Firefox developer Mozilla has been granted permission by the European Commission to join its antitrust case against Microsoft. Mozilla now has "interested third party" status, which allows the company to submit arguments to the European Commission, according to PC World.
Microsoft has been accused by the European Commission of unfairly trying to control the Web browser market by bundling Internet Explorer with its Windows operating system.
Mozilla chairperson Mitchell Baker commented that there isn't an "iota of doubt" that bundling Internet Explorer with Windows "harms competition between web browsers, undermines product innovation and ultimately reduces consumer choice."

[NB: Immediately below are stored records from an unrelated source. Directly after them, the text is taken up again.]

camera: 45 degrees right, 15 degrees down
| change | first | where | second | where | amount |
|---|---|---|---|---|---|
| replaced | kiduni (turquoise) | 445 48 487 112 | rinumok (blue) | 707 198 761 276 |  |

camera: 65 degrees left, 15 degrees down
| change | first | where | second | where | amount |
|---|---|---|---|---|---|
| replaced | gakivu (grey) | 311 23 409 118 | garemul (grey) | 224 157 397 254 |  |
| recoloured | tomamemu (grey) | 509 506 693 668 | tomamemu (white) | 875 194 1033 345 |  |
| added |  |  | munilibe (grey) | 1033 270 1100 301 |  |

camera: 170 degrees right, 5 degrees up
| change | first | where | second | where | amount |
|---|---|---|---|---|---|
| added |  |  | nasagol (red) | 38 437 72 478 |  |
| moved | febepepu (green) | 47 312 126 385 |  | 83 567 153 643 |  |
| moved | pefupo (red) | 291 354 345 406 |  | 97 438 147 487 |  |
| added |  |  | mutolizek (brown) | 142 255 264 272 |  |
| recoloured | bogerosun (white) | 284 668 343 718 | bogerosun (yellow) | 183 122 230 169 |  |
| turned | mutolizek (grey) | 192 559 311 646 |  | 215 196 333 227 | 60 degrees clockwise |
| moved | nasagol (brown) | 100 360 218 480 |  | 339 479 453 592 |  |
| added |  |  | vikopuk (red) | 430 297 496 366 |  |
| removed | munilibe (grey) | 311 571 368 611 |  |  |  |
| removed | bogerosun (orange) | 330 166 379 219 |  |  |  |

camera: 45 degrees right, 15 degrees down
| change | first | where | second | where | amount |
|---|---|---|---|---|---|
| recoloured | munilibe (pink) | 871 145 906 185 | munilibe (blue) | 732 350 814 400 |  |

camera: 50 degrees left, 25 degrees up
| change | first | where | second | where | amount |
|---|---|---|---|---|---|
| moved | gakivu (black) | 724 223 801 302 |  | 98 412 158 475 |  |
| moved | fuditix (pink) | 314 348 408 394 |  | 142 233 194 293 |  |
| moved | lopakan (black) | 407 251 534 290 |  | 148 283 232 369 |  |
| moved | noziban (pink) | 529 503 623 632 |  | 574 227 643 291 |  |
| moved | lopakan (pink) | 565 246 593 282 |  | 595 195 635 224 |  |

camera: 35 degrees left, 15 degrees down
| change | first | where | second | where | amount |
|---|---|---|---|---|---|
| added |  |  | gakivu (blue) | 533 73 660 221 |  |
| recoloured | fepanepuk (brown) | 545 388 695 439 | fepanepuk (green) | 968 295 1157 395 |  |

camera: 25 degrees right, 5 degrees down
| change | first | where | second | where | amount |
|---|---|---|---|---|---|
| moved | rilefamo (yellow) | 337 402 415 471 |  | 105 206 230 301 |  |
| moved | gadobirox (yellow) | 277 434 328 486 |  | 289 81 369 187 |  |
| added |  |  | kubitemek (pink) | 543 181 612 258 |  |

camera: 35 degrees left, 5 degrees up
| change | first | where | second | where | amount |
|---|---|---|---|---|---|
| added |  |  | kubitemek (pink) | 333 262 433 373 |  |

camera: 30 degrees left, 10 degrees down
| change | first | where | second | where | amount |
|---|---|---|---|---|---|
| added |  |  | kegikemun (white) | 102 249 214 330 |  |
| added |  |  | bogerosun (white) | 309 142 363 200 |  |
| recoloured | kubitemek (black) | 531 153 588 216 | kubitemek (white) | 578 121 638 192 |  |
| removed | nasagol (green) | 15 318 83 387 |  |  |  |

Despite Mozilla's strong stance against bundling Internet Explorer with Windows, the company isn't a complainant in the case like rival Web browser developer Opera. Instead, Mozilla will be offering guidance on how the European Commission should proceed with its case. The company will also have access to the confidential statement of objections the commission sent Microsoft, and can participate in an in-person hearing if requested by Microsoft.
Microsoft's Internet Explorer is the market-dominant Web browser, with Firefox coming in at a distant second, and Apple's Safari in third place. Internet Explorer's market share has, however, been on a steady decline for about a year while Firefox and Safari have been gaining new users.
There is no word yet on what penalties or requirements the European Commission might impose on Microsoft.